Dans les jours sinistres d’octobre 1789, après avoir épouvanté Versailles par des assassinats et mis en danger les jours de
l’héroïque Marie-Antoinette, le peuple de Paris ramena dans cette ville le roi et sa famille, non plus comme des chefs auxquels
on s’honore d’obéir, mais comme des otages dont on a besoin pour commettre le crime avec plus de sécurité. Le roi, mis sous la
surveillance de la Révolution, ne pouvait rien pour résister aux multitudes déchaînées; la bourgeoisie, à peine installée au pouvoir,
se sentait menacée de la guerre des esclaves, et autour d’eux frémissait un immense troupeau de prolétaires adonnés sans frein à
tous les excès de la force. On pendit quelques malheureux à la lanterne de la Grève; mais la Révolution ne se contentait pas de
ces obscures victimes, et la lâcheté des juges lui abandonna le marquis de Favras. Bientôt se formèrent le club Breton, le club des
Patriotes, le club des Feuillants, le club des Cordeliers, et surtout le club des Amis de la Constitution devenu célèbre sous le titre
de club des Jacobins (1790). Ces réunions furent comme autant d’officines où s’élaborèrent les projets révolutionnaires. Sous la
domination des factieux et des sicaires du dehors, l’Assemblée Nationale, entraînée au delà de sa mission et de son but, réformait
les institutions du pays et promulguait pièce à pièce la première constitution dont fut dotée la France. Du 4 août 1789 au mois
de mai 1790, elle abolit successivement la féodalité, la noblesse, les capitations des provinces, les parlements; elle promulgua
le code des Droits de l’Homme, ne laissant en oubli que les deyoirs; elle institua le suffrage universel, le jury, le tribunal de
cassation, le papier-monnaie, et démolit pierre à pierre l’antique édifice social.

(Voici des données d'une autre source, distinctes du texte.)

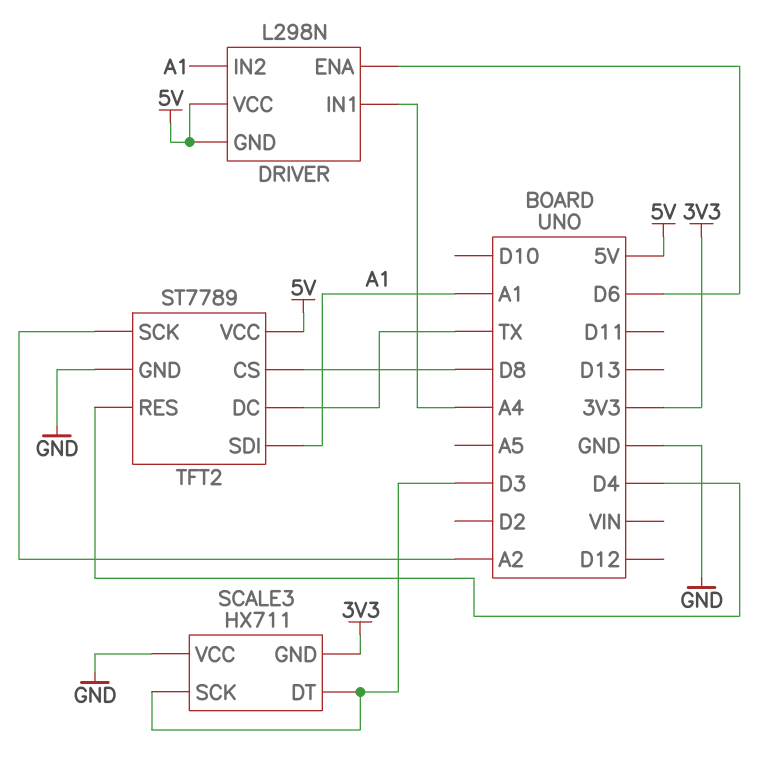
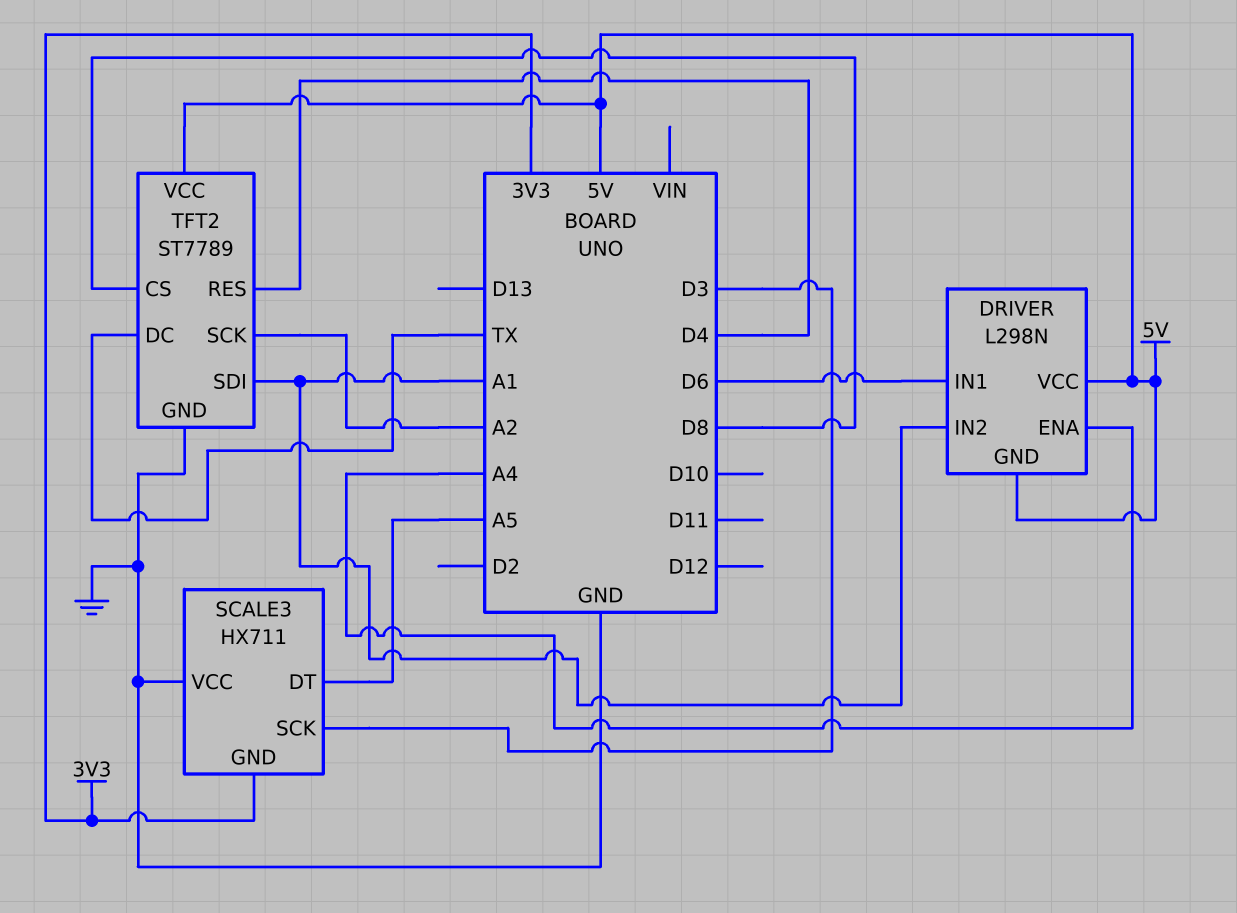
DRIVER pin ENA: D6 -> A4
DRIVER pin IN1: A4 -> D6
SCALE3 pin DT: D3 -> A5

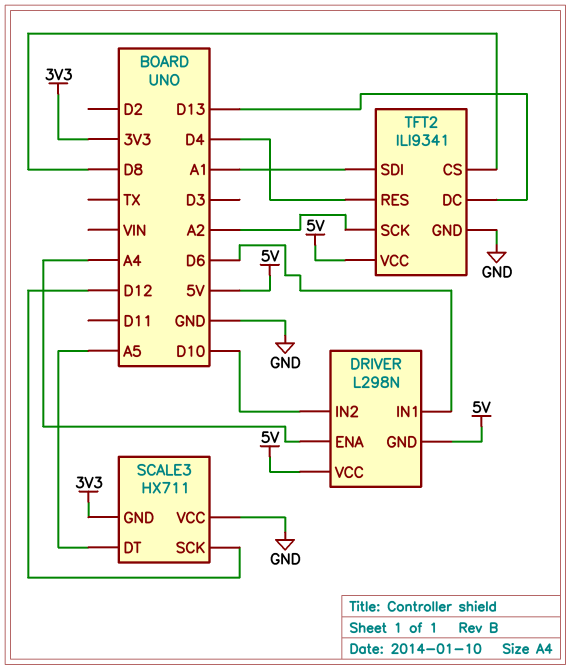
DRIVER pin IN2: A1 -> D10
SCALE3 pin SCK: D3 -> D12
TFT2: ST7789 -> ILI9341
TFT2 pin DC: TX -> D13

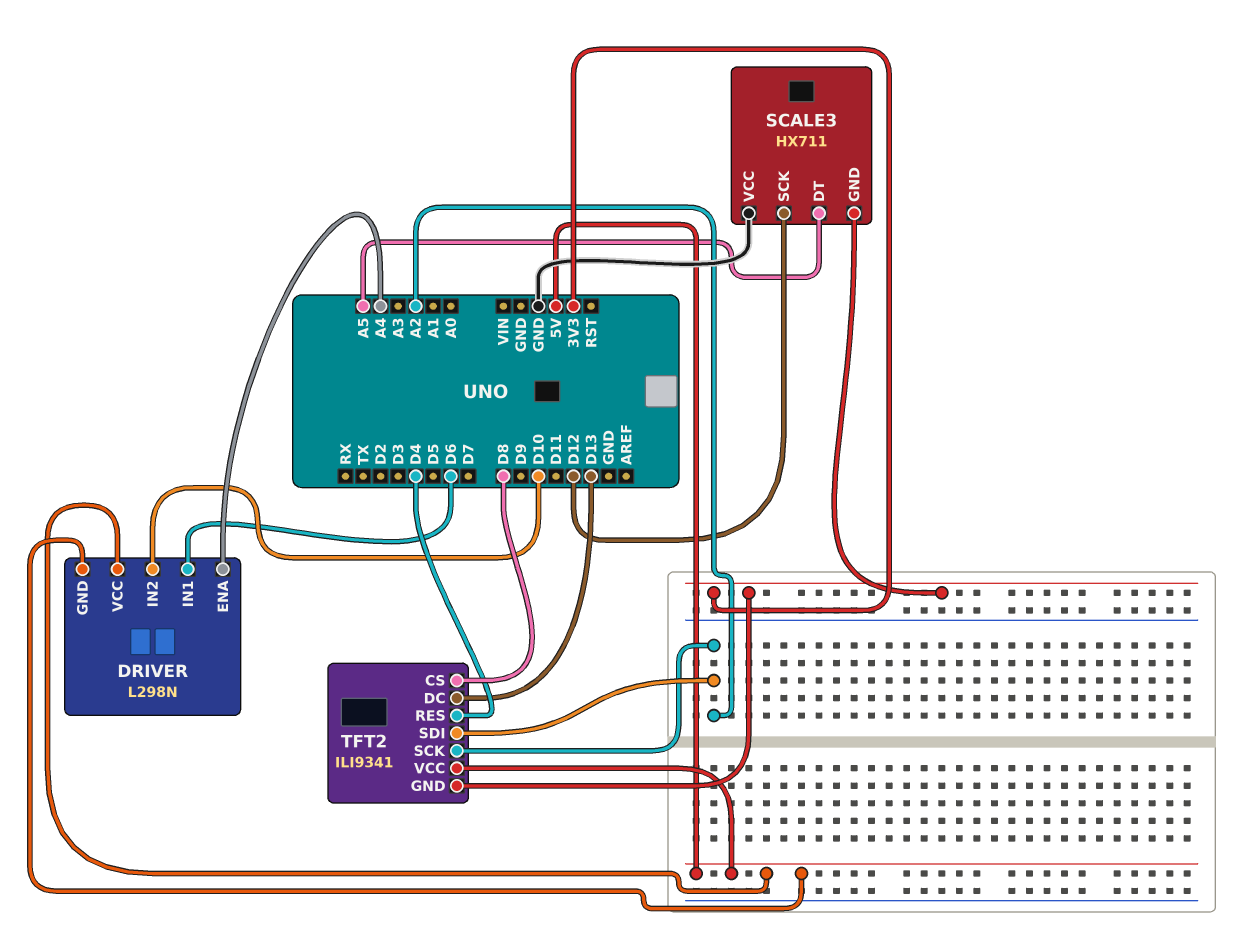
TFT2 pin GND: GND -> 3V3
TFT2 pin SDI: A1 -> A2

Cette Assemblée était déjà dépassée par le club des Jacobins, réunion composée de ces hommes violents et passionnés qui, de
leur nature, incapables de se contenter d’un progrès lent et sûr, accompli par le seul mécanisme des institutions régulières,
cherchent sans cesse à pousser en avant le char de l’État avec la plus grande somme possible d’activité et d’énergie. Chaque jour,
les séances de ce club étaient troublées par l’expression la plus délirante du faux patriotisme, et il n’y avait pas de proposition
sanguinaire qui ne fût convertie en motion. Quant à l’Assemblée, elle préparait la république par les lois, tout en essayant de
respecter encore la forme monarchique. Dans ses théories insensées, il y avait place pour une royauté impuissante, avilie,
destituée de toute initiative, et ceux qui cherchaient à établir le trône sur des bases aussi fragiles, ne s’apercevaient pas qu’un
souffle de l’émeute pouvait le détruire. L’Assemblée qui avait réorganisé les bases de la justice et de l’administration, accomplit
une réforme gigantesque et inespérée, en abolissant les divisions provinciales et en divisant la France en départements. Elle
rencontra de plus sérieux obstacles dans sa lutte contre l’Eglise, et, en cherchant à opérer une révolution religieuse, elle n’aboutit
qu’à créer un schisme à jamais déplorable.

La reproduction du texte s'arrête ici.